The Cybersecurity and Infrastructure Security Agency (CISA) has released a new advisory to warn network defenders about the malicious use of legitimate remote monitoring and management (RMM) software tools.
The document, published Wednesday in collaboration with the National Security Agency (NSA) and the Multi-State Information Sharing and Analysis Center (MS-ISAC), also mentions an October 2022 cyber campaign involving the malicious use of RMM solutions.
“Specifically, cyber-criminal actors sent phishing emails that led to the download of legitimate RMM software – ScreenConnect (now ConnectWise Control) and AnyDesk – which the actors used in a refund scam to steal money from victim bank accounts,” CISA wrote.
According to the government agencies, the campaign appeared financially motivated, but it could potentially lead to additional types of malicious activity.
“For example, the actors could sell victim account access to other cyber-criminal or advanced persistent threat (APT) actors,” reads the advisory.
After gaining access to the target network via phishing or other techniques, the threat actors (who CISA connected to nation-state-sponsored APTs) used legitimate RMM software as a backdoor for persistence or command and control (C2).
“Using portable executables of RMM software provides a way for actors to establish local user access without the need for administrative privilege and full software installation – effectively bypassing common software controls and risk management assumptions,” CISA said.

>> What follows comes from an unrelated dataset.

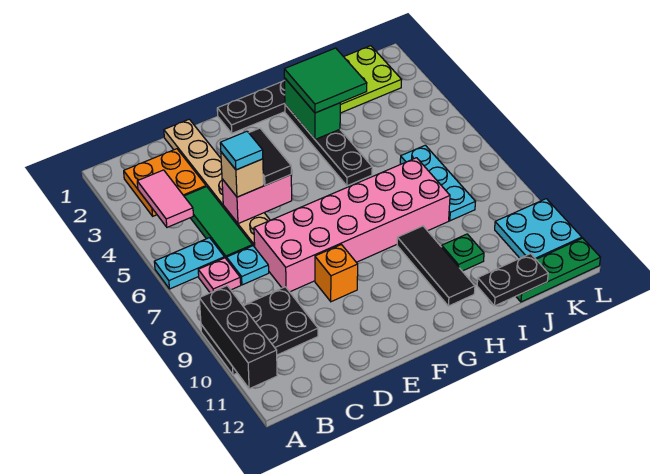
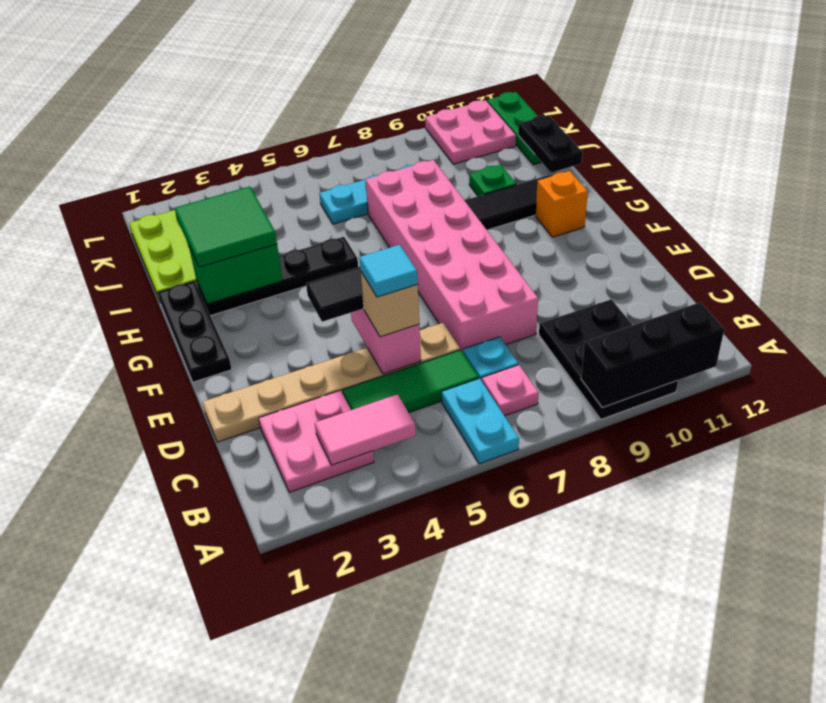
orange plate B2:C3 level 1 -> pink plate B2:C3 level 1
orange brick E9 level 1 -> orange brick G11 level 1
cyan plate K10:L11 level 1 -> pink plate K10:L11 level 1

The CISA advisory includes Indicators of Compromise (IOCs) and Mitigations regarding the aforementioned campaign to aid network defenders in protecting their systems from the malicious use of legitimate RMM software.
“The tricky part is that malicious activity of this type is not always obvious to a vendor,” commented Mike Walters, VP of vulnerability and threat research at Action1.”
“Indicators of threat actors using your tool can be someone setting up an account minutes after creating the associated admin email domain or regularly deleting all endpoints in an account and replacing them with a completely new set of devices.”
Still, the security expert told Infosecurity that companies can deploy solutions to detect hackers’ attempts to misuse the solution and terminate their activity before they accomplish their goals.
“I would emphasize the need for organizations to enforce anti-phishing controls and build strong cybersecurity awareness. It includes fine-tuning their spam filters and implementing multi-factor authentication (MFA) to eliminate threat actors’ chances to use corporate email domains to distribute phishing emails through stolen credentials.”
The CISA advisory comes a few months after the Agency published the final part of its three-section series on how to secure the software supply chain.